FVG. Kosic: “Distretti al centro dell’integrazione sociosanitaria”
Dipendenze, prevenzione, salute mentale e riabilitazione, così come i medici di medicina generale, devono trovare il loro spazio all’interno dei distretti, che hanno un ruolo fondamentale nella “definizione della democrazia dei bisogni”. Questo il commento dell’assessore alla Salute, Vladimir Kosic, nel corso dell’inaugurazione delle nuove strutture del Distretto sanitario di Cervignano.

Sono stati presentati nella giornata di ieri, dopo un anno di lavori effettuati e finanziati grazie ai 440 mila euro messi a disposizione dall’Azienda sanitaria della Bassa friulana, le nuove strutture del Distretto sanitario di Cervignano.
Ora il distretto è completamente climatizzato e dotato di un'area accoglienza più ampia e fornita di sportello, oltre che rinnovato nella gestione di alcuni servizi, migliorati con il recupero di spazi da dedicare all'età evolutiva, all'handicap, ai corsi di preparazione al parto, alla fisioterapia ed alla riabilitazione.
Presente all’inaugurazione, l’assessore alla Salute, Vladimir Kosic, ha sottolineato proprio il ruolo “centrale”  dei distretti nell’ambito dell’integrazione sociosanitaria. “Dipendenze, prevenzione, salute mentale e riabilitazione devono trovare spazio al loro interno così come i medici di medicina generale, perché la riforma non è impostata solo sui numeri ed i luoghi vanno riempiti con i contenuti definiti dalla democrazia dei bisogni".

Nel Distretto sanitario di Cervignano si stanno anche inserendo gli infermieri di comunità, "figura estremamente importante quando si parla di integrazione sociosanitaria – ha dichiarato Kosic – un connubio cresciuto anche dal punto di vista delle sfide professionali".

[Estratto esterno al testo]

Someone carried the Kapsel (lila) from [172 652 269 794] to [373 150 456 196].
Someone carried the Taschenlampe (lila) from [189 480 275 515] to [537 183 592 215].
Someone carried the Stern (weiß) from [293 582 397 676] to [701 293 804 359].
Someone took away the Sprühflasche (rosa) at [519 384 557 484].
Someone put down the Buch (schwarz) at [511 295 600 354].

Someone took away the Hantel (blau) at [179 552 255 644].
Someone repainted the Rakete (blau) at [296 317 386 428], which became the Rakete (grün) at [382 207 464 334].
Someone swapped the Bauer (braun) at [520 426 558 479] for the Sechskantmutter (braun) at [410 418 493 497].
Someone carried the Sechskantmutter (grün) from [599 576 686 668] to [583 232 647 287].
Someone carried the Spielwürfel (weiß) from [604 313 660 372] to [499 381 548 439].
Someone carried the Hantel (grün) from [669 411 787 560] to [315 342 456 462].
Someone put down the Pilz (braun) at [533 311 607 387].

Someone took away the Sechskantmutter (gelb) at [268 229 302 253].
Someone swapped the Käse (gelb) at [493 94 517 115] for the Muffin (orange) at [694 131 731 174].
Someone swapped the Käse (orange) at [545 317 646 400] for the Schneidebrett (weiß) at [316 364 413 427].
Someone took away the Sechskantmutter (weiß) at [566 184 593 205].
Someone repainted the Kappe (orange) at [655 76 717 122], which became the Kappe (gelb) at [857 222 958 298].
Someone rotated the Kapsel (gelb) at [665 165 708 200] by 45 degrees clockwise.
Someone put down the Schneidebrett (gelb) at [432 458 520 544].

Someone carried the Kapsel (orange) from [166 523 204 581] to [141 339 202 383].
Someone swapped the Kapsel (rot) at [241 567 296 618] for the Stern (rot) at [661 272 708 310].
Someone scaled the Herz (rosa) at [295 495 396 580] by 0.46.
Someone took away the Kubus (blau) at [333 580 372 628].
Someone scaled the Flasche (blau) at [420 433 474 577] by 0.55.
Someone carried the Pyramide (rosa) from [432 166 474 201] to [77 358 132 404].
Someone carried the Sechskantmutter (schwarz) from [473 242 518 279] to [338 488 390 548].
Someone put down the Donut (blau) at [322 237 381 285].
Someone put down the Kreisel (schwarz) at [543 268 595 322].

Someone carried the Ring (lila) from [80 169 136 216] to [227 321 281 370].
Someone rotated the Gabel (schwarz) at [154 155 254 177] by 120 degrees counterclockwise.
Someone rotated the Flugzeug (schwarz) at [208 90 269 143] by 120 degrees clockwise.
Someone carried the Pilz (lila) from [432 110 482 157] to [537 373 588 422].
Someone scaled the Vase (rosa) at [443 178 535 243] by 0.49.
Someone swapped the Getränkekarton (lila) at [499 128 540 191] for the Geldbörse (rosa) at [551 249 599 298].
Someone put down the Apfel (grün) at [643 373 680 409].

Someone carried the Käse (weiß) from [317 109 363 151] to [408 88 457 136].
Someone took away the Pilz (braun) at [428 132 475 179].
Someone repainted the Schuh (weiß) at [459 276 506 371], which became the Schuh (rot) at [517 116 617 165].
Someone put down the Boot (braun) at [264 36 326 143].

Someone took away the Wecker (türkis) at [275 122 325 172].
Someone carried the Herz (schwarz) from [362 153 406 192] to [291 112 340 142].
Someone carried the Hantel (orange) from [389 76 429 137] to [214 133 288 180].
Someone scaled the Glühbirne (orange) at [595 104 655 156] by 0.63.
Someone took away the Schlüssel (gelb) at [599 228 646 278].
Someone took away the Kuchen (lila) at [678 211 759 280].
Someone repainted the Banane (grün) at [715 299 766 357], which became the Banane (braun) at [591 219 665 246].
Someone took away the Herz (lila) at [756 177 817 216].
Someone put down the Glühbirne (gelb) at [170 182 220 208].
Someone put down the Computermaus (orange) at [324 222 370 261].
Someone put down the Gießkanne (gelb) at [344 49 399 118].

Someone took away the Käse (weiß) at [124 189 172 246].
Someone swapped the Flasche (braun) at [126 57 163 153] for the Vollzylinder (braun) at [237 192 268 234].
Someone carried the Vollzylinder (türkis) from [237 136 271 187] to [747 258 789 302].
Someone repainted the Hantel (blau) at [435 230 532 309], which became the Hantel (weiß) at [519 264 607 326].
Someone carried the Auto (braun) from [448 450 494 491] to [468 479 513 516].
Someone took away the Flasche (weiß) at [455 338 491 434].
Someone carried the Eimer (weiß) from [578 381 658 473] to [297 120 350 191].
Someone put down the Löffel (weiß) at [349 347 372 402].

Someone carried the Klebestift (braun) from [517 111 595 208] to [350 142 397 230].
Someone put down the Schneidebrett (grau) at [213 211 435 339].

L'assessore ha poi spiegato che il per il prossimo anno, serviranno circa 77 milioni in più rispetto alla risorse messe a disposizione per quest’anno. “Dobbiamo tenere conto di questo, anche in considerazione del fatto che qualità e sostenibilità vanno perseguite – ha concluso – garantendo ai cittadini più logistica e più assistenza sociale integrata, due fattori su cui bisogna investire nella consapevolezza di quelle che sono le risorse disponibili e del fatto che la Regione ha comunque sempre sostenuto il diritto alla salute".